1.2.1. Get the source code

git clone https://github.com/ricardolsmendes/datacatalog-tag-manager
cd ./datacatalog-tag-manager

1.3. Auth credentials

1.3.1. Create a service account and grant it below roles

  • BigQuery Metadata Viewer
  • Data Catalog TagTemplate User
  • A custom role with bigquery.datasets.updateTag and bigquery.tables.updateTag permissions

1.3.2. Download a JSON key and save it as

  • ./credentials/datacatalog-tag-manager.json

1.3.3. Set the environment variables

This step may be skipped if you're using Docker.

export GOOGLE_APPLICATION_CREDENTIALS=./credentials/datacatalog-tag-manager.json

2. Manage Tags

2.1. Create or Update

2.1.1. From a CSV file

  • SCHEMA

The metadata schema to create or update Tags is presented below. Use as many lines as needed to describe all the Tags and Fields you need.

Column Description Mandatory
linked_resource OR entry_name Full name of the BigQuery or PubSub asset the Entry refers to, or an Entry name if you are working with Custom Entries yes
template_name Resource name of the Tag Template for the Tag yes
column Attach Tags to a column belonging to the Entry schema no
field_id Id of the Tag field yes
field_value Value of the Tag field yes
  • SAMPLE INPUT
  1. sample-input/upsert-tags for reference;
  2. Data Catalog Sample Tags (Google Sheets) might help to create/export a CSV file.
  • COMMANDS

Python + virtualenv

datacatalog-tags upsert --csv-file <CSV-FILE-PATH>

Docker

docker build --rm --tag datacatalog-tag-manager .
docker run --rm --tty \
  --volume <CREDENTIALS-FILE-FOLDER>:/credentials --volume <CSV-FILE-FOLDER>:/data \
  datacatalog-tag-manager upsert --csv-file /data/<CSV-FILE-PATH>

2.2. Delete

2.2.1. From a CSV file

  • SCHEMA

The metadata schema to delete Tags is presented below.

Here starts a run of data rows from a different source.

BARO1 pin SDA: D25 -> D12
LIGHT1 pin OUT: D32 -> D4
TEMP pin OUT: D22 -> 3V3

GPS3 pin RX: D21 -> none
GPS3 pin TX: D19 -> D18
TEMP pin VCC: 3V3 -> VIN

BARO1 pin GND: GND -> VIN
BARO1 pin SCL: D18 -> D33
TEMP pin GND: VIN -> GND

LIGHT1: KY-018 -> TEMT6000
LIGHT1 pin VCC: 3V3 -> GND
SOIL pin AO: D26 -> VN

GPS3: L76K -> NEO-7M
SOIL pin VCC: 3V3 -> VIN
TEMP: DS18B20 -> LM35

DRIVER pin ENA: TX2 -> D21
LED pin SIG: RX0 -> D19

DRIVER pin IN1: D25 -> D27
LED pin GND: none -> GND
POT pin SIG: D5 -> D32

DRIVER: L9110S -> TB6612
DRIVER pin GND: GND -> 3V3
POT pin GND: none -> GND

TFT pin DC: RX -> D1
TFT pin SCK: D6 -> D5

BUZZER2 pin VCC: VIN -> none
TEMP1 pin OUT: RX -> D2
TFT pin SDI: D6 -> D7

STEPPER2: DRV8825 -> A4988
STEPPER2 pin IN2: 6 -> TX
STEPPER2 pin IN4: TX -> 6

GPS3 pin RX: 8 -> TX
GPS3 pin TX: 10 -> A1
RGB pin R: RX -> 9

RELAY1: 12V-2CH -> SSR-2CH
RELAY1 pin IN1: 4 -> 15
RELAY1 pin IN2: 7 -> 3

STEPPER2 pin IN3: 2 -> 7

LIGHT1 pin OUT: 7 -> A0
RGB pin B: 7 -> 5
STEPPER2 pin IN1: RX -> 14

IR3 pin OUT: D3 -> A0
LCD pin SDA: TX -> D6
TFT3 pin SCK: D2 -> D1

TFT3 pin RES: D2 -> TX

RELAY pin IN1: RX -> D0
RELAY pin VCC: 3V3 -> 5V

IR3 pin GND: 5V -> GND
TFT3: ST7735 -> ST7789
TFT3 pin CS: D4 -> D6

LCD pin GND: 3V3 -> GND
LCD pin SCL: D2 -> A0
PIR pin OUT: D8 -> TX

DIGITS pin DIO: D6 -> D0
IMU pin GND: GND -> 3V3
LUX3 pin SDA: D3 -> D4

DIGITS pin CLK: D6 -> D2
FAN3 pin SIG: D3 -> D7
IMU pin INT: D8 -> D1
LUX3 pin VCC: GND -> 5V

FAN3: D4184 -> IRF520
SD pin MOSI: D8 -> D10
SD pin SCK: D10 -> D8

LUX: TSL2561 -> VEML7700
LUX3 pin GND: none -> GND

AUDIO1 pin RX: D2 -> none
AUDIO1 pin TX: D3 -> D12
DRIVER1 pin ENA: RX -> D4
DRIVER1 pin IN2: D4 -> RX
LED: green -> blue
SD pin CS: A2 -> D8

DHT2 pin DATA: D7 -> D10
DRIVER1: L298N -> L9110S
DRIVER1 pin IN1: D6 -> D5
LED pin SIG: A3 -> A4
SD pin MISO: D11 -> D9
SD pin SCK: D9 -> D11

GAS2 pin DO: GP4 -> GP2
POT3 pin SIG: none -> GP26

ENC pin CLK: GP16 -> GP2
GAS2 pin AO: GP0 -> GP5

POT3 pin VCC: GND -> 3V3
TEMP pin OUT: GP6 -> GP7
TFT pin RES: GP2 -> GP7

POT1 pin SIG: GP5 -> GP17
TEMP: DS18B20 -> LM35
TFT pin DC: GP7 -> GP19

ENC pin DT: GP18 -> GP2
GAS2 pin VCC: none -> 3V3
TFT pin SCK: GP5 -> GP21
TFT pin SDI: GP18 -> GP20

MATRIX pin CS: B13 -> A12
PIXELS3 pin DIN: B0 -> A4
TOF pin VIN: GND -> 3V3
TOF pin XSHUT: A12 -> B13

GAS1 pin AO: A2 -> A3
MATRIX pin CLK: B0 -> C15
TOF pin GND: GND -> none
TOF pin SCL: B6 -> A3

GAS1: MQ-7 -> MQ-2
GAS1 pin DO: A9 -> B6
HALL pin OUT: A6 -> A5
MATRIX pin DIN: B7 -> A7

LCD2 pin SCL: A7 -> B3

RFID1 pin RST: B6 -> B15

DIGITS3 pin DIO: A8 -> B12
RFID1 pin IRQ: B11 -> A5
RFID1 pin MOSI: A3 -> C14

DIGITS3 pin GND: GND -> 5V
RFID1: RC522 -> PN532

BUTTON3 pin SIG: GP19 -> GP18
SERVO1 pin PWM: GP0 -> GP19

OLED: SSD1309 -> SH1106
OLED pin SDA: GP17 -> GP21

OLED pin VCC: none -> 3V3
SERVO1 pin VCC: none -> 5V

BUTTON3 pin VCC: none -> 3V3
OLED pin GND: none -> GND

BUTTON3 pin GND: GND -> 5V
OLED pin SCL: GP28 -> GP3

Use as many lines as needed to delete all the Tags you want.

Column Description Mandatory
linked_resource OR entry_name Full name of the BigQuery or PubSub asset the Entry refers to, or an Entry name if you are working with Custom Entries yes
template_name Resource name of the Tag Template of the Tag yes
column Delete Tags from a column belonging to the Entry schema no
  • SAMPLE INPUT
  1. sample-input/delete-tags for reference;
  2. Data Catalog Sample Tags (Google Sheets) might help to create/export a CSV file.
  • COMMANDS

Python + virtualenv

datacatalog-tags delete --csv-file <CSV-FILE-PATH>

Docker

docker build --rm --tag datacatalog-tag-manager .
docker run --rm --tty \
  --volume <CREDENTIALS-FILE-FOLDER>:/credentials --volume <CSV-FILE-FOLDER>:/data \
  datacatalog-tag-manager delete --csv-file /data/<CSV-FILE-PATH>